Edited layout image data:
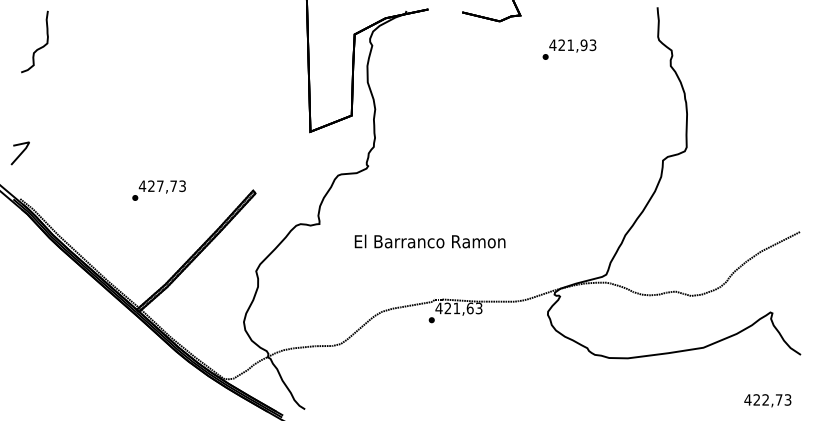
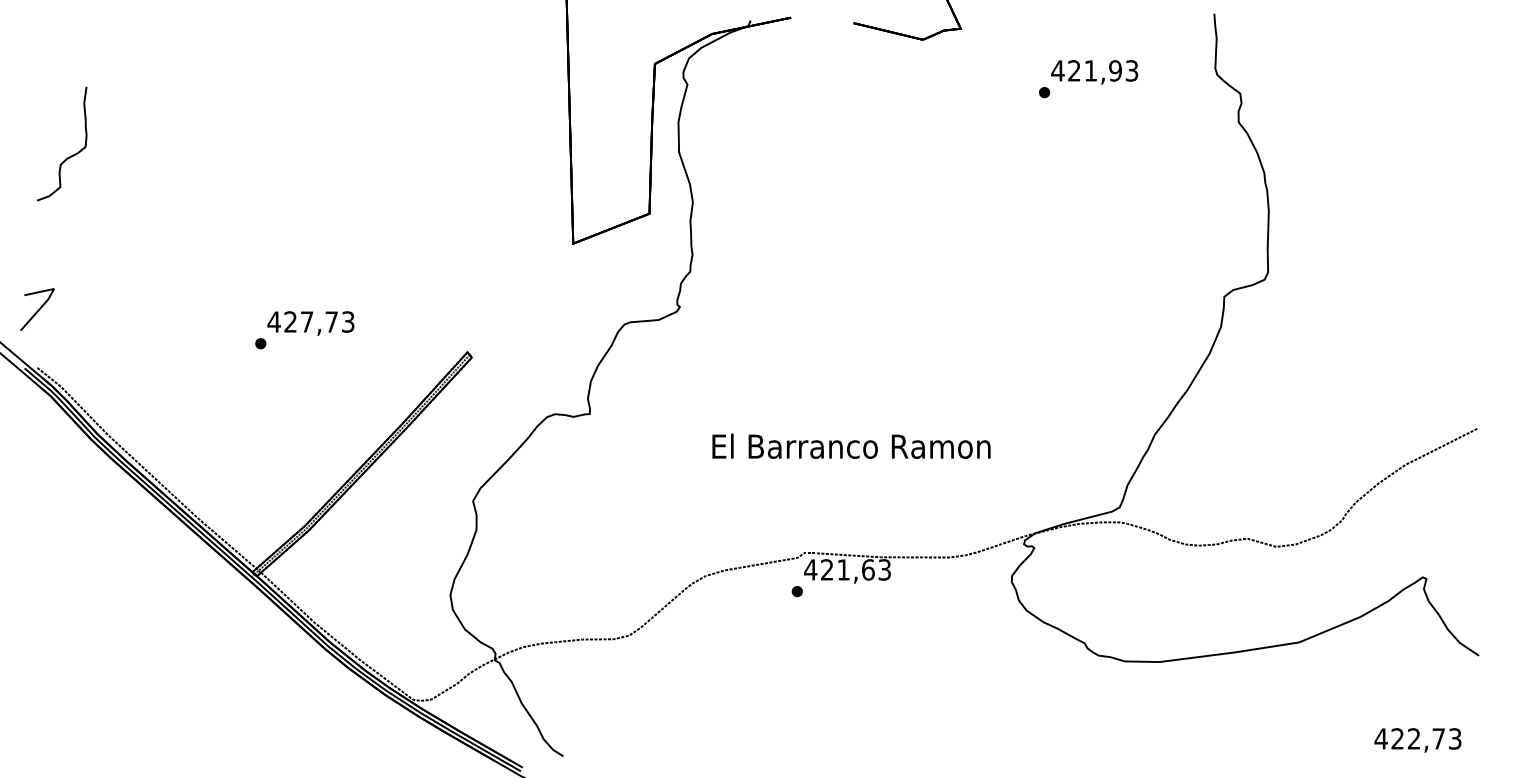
curve: (37, 48) -> (67, 156), moved
text: (569, 49) -> (1088, 78), moved
line: (20, 153) -> (37, 309), moved
text: (158, 190) -> (303, 329), moved
text: (429, 241) -> (850, 446), moved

TRY IT: Output nothing but the lines from the one with "text: (569, 49) -> (1088, 78), moved" through the last line above, each exactly as it stands.

THE ANSWER:
text: (569, 49) -> (1088, 78), moved
line: (20, 153) -> (37, 309), moved
text: (158, 190) -> (303, 329), moved
text: (429, 241) -> (850, 446), moved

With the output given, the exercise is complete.